Ironically, Prescott’s 50th anniversary was largely celebrated... elsewhere. It was the Phoenix Board of Trade that had the idea of celebrating the 50th anniversary of the founding of the territory, and they would make sure they hosted the event.

“In Phoenix the day will resolve itself into a love-feast of the older and younger generations of Arizonans, with the elder citizens of the state as guests of honor,” the Republican related. “Stories of the days when the present state was mostly a desert…will be retold by the old-timers.” 

Gov. Hunt proclaimed for all “the citizens of this state to observe with fitting ceremonies the 50th Anniversary of the organization of the territorial government of Arizona on April 24,” the paper reported. “It will be asked that all cities of the union and that Arizonans gather at noon on the 24th to drink a toast to the success and prosperity of the state of Arizona.” 

Ten speakers gave the history of Arizona at a state banquet at the Hotel Adams in Phoenix. Eight were highly regarded pioneers. Then the current governor, Hunt, spoke about the present with his oration “The Ship of State in New Waters.” Dwight B Heard spoke to the future with “The Newest Star.”

“With the exception of ex-Governor Alexander O. Brodie, all the ex-governors living in Arizona [were] present at the banquet.”

It seems that the only other city to celebrate with more than a toast was Tombstone. “All of [Tombstone’s] patriotic citizens had old glory flung to the breeze today in commemoration of Arizona’s 50th anniversary,” the Epitaph revealed.  
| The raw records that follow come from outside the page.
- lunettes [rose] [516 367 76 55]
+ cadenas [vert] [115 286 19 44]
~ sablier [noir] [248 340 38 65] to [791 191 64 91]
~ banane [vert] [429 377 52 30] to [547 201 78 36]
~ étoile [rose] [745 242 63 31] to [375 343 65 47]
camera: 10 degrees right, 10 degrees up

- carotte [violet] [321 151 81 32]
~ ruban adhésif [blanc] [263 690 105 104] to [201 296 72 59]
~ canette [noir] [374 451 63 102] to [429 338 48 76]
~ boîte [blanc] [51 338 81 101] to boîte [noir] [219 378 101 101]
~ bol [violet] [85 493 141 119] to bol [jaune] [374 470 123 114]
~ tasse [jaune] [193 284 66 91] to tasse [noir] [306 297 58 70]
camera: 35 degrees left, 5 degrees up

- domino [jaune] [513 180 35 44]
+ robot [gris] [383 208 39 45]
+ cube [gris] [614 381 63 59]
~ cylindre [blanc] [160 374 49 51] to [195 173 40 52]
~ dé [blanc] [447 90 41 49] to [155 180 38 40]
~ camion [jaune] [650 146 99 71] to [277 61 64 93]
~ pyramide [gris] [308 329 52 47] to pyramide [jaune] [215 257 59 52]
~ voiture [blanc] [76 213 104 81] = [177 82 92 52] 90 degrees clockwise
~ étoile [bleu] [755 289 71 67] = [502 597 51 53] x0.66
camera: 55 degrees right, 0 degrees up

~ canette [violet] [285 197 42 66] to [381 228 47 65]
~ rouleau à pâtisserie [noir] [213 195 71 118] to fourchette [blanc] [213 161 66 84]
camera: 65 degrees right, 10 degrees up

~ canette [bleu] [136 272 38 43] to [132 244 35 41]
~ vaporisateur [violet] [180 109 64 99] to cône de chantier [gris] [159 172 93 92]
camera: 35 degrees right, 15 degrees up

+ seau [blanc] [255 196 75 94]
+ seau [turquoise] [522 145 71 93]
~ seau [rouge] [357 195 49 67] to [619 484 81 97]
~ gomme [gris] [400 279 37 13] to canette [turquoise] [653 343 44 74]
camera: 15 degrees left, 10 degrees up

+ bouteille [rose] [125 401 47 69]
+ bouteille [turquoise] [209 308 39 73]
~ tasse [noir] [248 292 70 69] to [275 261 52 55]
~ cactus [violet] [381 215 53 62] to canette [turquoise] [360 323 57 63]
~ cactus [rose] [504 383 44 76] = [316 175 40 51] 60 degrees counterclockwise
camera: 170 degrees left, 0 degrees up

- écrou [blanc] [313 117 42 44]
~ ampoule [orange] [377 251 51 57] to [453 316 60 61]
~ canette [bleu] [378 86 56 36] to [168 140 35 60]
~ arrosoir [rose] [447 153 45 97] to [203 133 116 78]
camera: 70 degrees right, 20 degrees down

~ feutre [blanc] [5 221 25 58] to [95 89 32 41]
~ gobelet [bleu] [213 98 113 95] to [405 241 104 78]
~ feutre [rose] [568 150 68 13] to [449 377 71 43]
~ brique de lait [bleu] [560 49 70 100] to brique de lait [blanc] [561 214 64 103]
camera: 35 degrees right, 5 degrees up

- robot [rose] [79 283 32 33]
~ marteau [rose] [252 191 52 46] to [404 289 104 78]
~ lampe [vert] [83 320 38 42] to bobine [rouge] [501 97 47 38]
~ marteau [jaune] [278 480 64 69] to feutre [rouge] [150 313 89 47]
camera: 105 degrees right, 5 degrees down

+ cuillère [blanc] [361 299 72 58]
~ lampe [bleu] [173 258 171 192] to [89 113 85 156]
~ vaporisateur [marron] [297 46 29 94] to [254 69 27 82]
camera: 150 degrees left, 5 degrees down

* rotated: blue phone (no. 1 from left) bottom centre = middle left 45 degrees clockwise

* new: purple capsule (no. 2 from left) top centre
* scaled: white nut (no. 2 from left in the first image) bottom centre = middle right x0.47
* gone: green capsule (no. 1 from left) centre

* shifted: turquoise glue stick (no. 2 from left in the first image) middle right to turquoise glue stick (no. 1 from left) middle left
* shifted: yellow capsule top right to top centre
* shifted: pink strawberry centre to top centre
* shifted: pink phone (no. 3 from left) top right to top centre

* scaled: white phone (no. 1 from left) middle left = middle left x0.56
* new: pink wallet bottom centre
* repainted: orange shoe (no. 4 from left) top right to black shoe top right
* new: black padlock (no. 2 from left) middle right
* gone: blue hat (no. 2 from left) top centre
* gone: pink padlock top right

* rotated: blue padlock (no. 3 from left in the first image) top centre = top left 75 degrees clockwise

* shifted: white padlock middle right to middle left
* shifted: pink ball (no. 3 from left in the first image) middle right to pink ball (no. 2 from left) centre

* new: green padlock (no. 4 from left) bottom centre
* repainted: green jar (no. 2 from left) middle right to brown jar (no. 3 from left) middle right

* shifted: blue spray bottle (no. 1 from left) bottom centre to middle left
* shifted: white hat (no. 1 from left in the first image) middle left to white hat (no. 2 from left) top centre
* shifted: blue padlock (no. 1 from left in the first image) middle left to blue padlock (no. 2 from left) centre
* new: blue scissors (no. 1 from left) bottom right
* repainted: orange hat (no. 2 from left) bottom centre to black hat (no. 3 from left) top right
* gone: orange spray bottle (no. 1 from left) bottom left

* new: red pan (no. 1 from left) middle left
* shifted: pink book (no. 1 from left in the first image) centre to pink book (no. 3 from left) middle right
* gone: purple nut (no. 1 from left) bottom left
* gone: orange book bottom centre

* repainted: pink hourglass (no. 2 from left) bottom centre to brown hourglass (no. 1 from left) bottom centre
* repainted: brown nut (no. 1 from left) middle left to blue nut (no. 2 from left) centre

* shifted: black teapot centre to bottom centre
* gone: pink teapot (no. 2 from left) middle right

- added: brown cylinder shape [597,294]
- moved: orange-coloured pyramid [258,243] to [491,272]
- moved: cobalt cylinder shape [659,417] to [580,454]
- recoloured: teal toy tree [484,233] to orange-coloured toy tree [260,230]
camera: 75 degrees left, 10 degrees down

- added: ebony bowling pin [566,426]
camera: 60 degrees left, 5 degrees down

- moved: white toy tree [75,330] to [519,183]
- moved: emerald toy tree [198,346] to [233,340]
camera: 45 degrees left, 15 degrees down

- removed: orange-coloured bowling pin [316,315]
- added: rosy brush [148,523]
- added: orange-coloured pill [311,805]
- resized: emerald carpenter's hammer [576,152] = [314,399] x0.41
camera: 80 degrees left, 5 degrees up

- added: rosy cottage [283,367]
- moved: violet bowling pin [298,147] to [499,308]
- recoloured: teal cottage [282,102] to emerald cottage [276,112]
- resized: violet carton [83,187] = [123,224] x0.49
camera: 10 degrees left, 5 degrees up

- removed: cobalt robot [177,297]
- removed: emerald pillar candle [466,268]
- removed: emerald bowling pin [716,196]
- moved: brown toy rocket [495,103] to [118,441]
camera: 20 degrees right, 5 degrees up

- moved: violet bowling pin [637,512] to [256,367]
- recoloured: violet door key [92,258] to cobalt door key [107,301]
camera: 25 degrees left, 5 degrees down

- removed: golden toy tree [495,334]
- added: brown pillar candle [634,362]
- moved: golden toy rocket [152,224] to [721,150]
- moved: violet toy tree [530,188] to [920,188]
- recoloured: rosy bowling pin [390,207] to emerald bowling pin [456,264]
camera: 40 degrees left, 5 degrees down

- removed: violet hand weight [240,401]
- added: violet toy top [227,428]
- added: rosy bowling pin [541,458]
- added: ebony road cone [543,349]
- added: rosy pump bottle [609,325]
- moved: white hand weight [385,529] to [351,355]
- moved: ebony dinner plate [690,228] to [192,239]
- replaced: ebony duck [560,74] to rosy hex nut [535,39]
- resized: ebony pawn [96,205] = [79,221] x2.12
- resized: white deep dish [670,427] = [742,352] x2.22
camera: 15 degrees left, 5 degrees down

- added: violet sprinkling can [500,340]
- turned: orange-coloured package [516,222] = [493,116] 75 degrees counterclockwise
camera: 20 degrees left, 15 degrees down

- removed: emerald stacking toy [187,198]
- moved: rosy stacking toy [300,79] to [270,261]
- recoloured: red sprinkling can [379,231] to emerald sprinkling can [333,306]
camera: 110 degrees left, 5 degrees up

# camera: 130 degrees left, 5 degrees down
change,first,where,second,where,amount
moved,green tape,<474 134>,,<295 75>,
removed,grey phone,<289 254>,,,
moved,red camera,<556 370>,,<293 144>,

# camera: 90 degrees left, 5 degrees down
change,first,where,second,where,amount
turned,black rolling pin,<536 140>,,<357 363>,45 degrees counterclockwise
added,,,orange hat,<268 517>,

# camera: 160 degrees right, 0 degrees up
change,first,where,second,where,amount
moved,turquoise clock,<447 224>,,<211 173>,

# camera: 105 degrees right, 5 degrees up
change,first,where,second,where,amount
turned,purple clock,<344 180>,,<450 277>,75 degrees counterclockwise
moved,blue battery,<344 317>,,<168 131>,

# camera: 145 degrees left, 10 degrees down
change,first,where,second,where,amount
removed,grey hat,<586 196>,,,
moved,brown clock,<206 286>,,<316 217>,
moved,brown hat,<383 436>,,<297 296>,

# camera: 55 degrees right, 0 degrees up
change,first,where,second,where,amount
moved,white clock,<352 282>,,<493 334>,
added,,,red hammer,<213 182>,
A dance was held and the paper expected that “in town everybody is going. First they are all going to the picture show and then over to Gage Hall, where ragging, tangoing and the old-fashioned waltz will be ‘spield’ by the Tombstone City Band. No better evening could be spent than in this manner and it is indeed fitting to make merry on that night, the 50th anniversary of the birth of Arizona as a territory.”

However, in 1964, Prescott’s 100th Anniversary would be celebrated most of the year. Arizona Highways magazine took special notice and in April devoted the entire issue to Prescott.

Every weekend from the middle of May through September offered something, often several things, in celebration. It all started with a horseback trek from Fort Verde to Fort Whipple where three days of remembrance and celebration then commenced.

The Calendar of Events for the summer was lengthy. There were art exhibits, bronze exhibits, dances (both ball and square,) community sings, talent shows, horse shows, and a centennial trapshooting contest by the Prescott Gun Club. Besides a large celebration with Frontier Days, other cowboy and ranching events were held throughout the summer.

One item that gained much attention was the “Manned Space Project” exhibit provided by NASA.

The Prescott post office released a “Centennial Cachet” commemorating the anniversary with a special cancellation stamp.

The Sharlot Hall Museum commemorated the anniversary with the design and dedication of its Herb Garden and Morris Goldwater was named “Prescott’s Man of the Century.”

The story of Morris Goldwater and his oversight of the early development of Prescott, Arizona.

Many souvenir items were produced in commemoration, including:


A commemorative copper coin

The Governor's Mansion in copper

A Decorative Plate (Ruffner Archive)

Even an Ashtray (Ruffner Archive)

On May 15, the Courier issued what is still its largest edition to date sporting several sections of Prescott’s early history. The dedication of this most special issue was poignant. It was “dedicated to the man primarily responsible for the city’s highly successful Centennial year celebration—LW (Budge) Ruffner.” Budge, a historian and writer himself (among several other things,) must have beamed with pride as his work unfolded in his beloved city.

Prescott’s 150th Anniversary was celebrated in 2014 when Jan Brewer was governor. Souvenir tokens of the sesquicentennial were designed and can still be purchased at the Western Heritage Center.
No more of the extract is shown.